Functional analyses indicate that SaPCS regulation is primarily linked to S nutrition rather than to Cr(VI) stress. RT-qPCR analysis revealed that transcriptional activation is strongly modulated by S availability, with divergent responses in wt vs. Cr-t strains, pointing to a role in S homeostasis and redox balance rather than in direct Cr(VI) detoxification.
Immunoblotting assays further identified two protein species: a ~70 kDa full-length form and a ~34 kDa truncated variant. Both forms were more responsive to S status than to Cr(VI) stress, and their higher basal levels in the tolerant strain suggest post-transcriptional and protein-level regulation linked to S metabolism. The ~34 kDa isoform likely corresponds to the catalytic N-terminal domain, arising from proteolytic processing or, more likely, alternative splicing. Indeed, three transcript variants (SaPCSa, SaPCSb, SaPCSc) with intron retention and/or exon skipping were identified, supporting the existence of truncated isoforms derived from the single PCS gene identified in S. acutus genome. Alternative splicing, non-AUG initiation, and translational readthrough may generate protein isoforms with distinct functional roles and subcellular localizations, potentially allowing the organism to fine-tune chelation capacity and adapt its stress responses. This mechanism could allow for the production of proteins with different physiological roles and involved in the response to different stresses, thus compensating for the presence of a single PCS gene in the genome.

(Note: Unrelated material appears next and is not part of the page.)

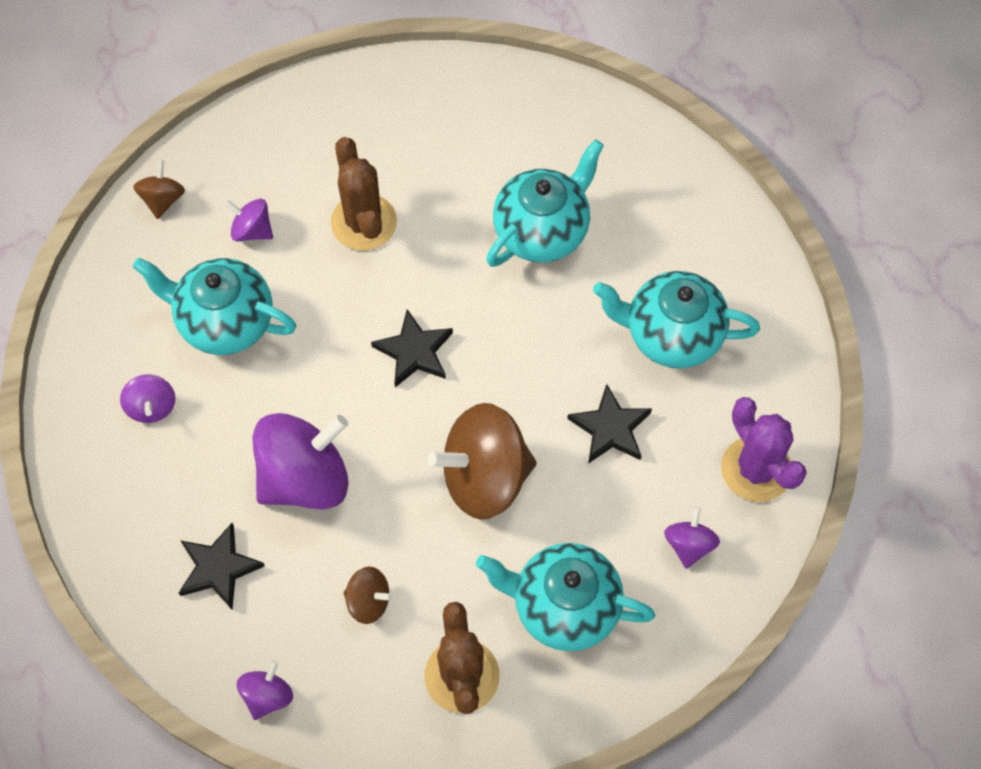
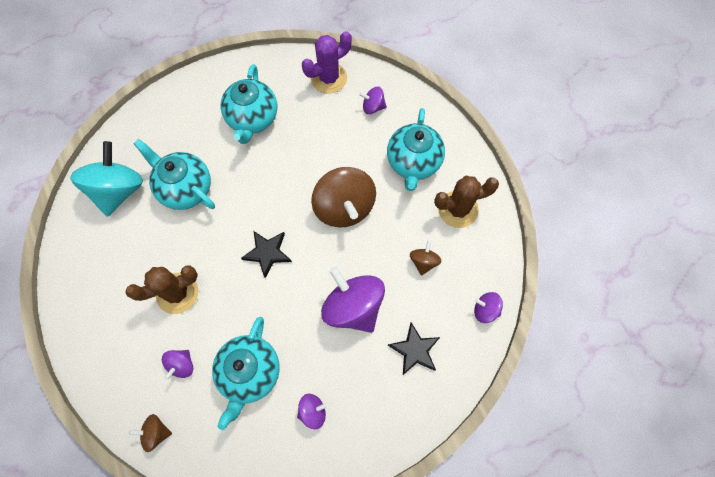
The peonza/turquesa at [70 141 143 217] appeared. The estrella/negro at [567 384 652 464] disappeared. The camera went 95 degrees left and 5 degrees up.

However, mass spectrometry revealed that Cr(VI) treatment does not substantially enhance PC accumulation, with only minor, S-dependent variations. Overall, our data support a model in which Cr(VI) detoxification in S. acutus relies mainly on GSH-dependent conjugation and the antioxidant activity of the ascorbate–GSH cycle, while the production of PCS isoforms lacking the C-terminal domain contributes to coping with oxidative stress produced both by S-starvation and by Cr(VI) exposure. We propose that the transcriptional and translational plasticity of PCSs underlies physiological resilience without necessarily driving major PC output. This plasticity suggests that PCS expression is finely tuned at multiple levels, enabling organisms to balance thiol metabolism, redox status, and detoxification capacity according to environmental constraints.
Future priorities should focus on isoform-specific functional analyses, subcellular localization of truncated variants, and multi-omics integration to clarify how sulfur availability, redox state, and chromium metabolism intersect in S. acutus.